§ DATASET RECORDS:
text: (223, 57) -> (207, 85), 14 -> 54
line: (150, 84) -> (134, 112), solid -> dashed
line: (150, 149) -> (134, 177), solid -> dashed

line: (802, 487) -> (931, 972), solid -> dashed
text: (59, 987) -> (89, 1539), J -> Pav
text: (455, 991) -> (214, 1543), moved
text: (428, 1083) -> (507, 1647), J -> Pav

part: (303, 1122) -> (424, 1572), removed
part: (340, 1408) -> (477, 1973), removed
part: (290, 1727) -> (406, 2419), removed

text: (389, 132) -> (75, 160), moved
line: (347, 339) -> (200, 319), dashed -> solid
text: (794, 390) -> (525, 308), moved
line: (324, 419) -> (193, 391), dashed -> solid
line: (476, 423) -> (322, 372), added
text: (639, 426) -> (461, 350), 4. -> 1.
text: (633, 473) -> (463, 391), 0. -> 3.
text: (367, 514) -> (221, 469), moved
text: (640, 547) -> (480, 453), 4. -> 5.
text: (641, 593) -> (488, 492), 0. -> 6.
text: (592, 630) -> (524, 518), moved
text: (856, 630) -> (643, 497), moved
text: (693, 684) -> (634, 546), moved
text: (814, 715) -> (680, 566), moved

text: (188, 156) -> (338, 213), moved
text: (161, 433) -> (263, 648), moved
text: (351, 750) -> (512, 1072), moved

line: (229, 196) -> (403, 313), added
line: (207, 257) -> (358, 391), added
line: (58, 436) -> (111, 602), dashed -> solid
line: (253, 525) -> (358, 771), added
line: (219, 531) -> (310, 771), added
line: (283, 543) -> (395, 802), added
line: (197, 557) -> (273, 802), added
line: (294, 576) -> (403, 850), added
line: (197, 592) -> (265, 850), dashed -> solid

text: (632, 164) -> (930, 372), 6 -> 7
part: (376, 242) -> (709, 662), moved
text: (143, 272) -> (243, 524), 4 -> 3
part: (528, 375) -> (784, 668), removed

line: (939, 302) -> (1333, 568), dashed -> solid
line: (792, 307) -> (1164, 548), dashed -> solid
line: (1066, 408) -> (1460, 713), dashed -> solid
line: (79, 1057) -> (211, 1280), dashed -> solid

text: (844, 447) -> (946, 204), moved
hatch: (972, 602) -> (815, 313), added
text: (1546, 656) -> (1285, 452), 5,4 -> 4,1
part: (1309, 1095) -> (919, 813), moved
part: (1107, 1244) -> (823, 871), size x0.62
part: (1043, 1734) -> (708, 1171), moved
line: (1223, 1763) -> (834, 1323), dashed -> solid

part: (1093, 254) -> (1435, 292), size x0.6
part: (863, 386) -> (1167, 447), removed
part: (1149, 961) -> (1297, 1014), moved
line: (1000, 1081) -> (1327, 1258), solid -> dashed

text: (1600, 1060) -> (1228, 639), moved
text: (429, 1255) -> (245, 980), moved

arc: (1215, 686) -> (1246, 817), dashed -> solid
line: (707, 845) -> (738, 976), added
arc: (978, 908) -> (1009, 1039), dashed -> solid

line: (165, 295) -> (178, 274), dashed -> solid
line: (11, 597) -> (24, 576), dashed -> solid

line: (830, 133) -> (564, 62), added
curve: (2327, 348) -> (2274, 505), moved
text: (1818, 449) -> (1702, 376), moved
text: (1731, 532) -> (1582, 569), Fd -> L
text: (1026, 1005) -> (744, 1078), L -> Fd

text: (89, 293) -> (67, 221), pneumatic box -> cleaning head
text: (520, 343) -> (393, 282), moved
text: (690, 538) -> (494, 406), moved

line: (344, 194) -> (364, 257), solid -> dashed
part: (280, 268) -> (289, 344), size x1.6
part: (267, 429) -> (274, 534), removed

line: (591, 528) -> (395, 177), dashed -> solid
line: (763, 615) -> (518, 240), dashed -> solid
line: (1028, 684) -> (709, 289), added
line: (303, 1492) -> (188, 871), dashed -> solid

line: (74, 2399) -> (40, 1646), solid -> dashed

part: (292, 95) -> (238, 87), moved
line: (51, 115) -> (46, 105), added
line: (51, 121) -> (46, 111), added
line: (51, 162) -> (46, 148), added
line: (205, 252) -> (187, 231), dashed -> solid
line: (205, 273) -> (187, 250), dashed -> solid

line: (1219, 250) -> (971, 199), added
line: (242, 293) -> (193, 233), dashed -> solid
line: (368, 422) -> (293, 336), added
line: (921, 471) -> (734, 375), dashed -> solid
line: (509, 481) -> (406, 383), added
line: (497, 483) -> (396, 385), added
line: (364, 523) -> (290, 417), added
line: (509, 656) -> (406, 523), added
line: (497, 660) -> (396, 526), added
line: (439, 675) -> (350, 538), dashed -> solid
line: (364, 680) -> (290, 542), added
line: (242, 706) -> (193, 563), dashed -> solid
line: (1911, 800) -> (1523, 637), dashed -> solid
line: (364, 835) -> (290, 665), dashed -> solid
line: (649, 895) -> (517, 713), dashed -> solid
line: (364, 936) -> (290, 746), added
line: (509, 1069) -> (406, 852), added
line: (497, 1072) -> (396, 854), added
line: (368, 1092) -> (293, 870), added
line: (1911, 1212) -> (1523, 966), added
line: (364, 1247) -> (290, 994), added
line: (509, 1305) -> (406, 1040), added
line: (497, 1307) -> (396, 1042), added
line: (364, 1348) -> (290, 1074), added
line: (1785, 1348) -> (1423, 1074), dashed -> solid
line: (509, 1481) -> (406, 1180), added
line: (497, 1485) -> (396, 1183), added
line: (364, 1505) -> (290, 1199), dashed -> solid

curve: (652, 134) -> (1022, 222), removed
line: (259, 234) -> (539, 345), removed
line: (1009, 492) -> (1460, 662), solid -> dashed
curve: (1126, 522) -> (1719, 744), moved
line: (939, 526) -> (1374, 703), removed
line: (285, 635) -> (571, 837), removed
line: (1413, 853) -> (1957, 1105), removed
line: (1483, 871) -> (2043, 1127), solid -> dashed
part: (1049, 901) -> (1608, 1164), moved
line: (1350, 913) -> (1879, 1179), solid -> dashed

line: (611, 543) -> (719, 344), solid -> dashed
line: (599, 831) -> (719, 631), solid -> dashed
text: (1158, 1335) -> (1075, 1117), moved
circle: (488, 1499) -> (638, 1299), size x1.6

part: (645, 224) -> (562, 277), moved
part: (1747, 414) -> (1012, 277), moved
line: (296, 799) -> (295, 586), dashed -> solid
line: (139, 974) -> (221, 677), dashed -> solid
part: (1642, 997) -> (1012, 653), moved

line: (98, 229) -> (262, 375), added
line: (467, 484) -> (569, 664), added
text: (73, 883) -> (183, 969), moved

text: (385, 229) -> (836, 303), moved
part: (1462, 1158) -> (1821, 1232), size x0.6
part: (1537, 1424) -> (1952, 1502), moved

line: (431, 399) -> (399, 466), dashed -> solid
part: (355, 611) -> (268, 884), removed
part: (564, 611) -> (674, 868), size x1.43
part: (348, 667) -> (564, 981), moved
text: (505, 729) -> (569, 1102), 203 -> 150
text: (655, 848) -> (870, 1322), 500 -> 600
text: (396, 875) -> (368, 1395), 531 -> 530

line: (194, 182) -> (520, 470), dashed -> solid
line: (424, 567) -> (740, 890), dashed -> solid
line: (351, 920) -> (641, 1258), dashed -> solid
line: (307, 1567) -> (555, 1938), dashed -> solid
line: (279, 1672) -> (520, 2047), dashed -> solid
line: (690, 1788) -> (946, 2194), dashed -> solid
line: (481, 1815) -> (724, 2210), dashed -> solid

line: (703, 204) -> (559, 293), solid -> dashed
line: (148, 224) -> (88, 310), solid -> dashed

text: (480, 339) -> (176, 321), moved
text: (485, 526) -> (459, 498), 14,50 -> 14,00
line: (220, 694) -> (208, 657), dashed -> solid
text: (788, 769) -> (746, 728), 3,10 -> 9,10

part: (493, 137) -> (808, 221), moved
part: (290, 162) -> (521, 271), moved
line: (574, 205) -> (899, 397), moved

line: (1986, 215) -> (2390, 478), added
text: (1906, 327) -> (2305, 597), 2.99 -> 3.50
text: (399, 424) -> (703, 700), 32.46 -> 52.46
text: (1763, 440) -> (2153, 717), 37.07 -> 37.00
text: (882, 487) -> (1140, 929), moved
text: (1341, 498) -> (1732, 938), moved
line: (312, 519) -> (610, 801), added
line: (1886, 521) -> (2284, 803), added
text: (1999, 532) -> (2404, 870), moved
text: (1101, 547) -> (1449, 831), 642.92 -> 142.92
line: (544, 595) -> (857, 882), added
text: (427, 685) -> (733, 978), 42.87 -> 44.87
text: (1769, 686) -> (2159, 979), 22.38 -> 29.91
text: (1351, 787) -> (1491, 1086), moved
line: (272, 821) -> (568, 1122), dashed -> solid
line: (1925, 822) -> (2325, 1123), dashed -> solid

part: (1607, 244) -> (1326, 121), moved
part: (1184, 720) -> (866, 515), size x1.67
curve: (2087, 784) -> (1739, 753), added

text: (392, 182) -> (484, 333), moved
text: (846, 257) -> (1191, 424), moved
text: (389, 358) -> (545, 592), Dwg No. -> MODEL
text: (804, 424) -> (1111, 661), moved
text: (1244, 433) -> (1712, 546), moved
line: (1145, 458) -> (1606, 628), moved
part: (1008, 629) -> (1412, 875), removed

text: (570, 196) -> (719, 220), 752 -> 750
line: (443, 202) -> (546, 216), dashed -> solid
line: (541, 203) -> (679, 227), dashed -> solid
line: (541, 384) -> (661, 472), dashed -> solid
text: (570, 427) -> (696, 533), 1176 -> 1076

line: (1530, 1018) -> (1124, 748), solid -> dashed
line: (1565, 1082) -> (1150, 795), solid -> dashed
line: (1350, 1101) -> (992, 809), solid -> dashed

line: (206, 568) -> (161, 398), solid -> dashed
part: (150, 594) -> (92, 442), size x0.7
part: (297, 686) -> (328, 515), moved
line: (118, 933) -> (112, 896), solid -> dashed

§ ACTIVITY:
From the records above, reproduce exactly the lines from the one with "part: (564, 611) -> (674, 868), size x1.43" to the one with "line: (481, 1815)", both included, and no others.

§ TASK RESPONSE:
part: (564, 611) -> (674, 868), size x1.43
part: (348, 667) -> (564, 981), moved
text: (505, 729) -> (569, 1102), 203 -> 150
text: (655, 848) -> (870, 1322), 500 -> 600
text: (396, 875) -> (368, 1395), 531 -> 530

line: (194, 182) -> (520, 470), dashed -> solid
line: (424, 567) -> (740, 890), dashed -> solid
line: (351, 920) -> (641, 1258), dashed -> solid
line: (307, 1567) -> (555, 1938), dashed -> solid
line: (279, 1672) -> (520, 2047), dashed -> solid
line: (690, 1788) -> (946, 2194), dashed -> solid
line: (481, 1815) -> (724, 2210), dashed -> solid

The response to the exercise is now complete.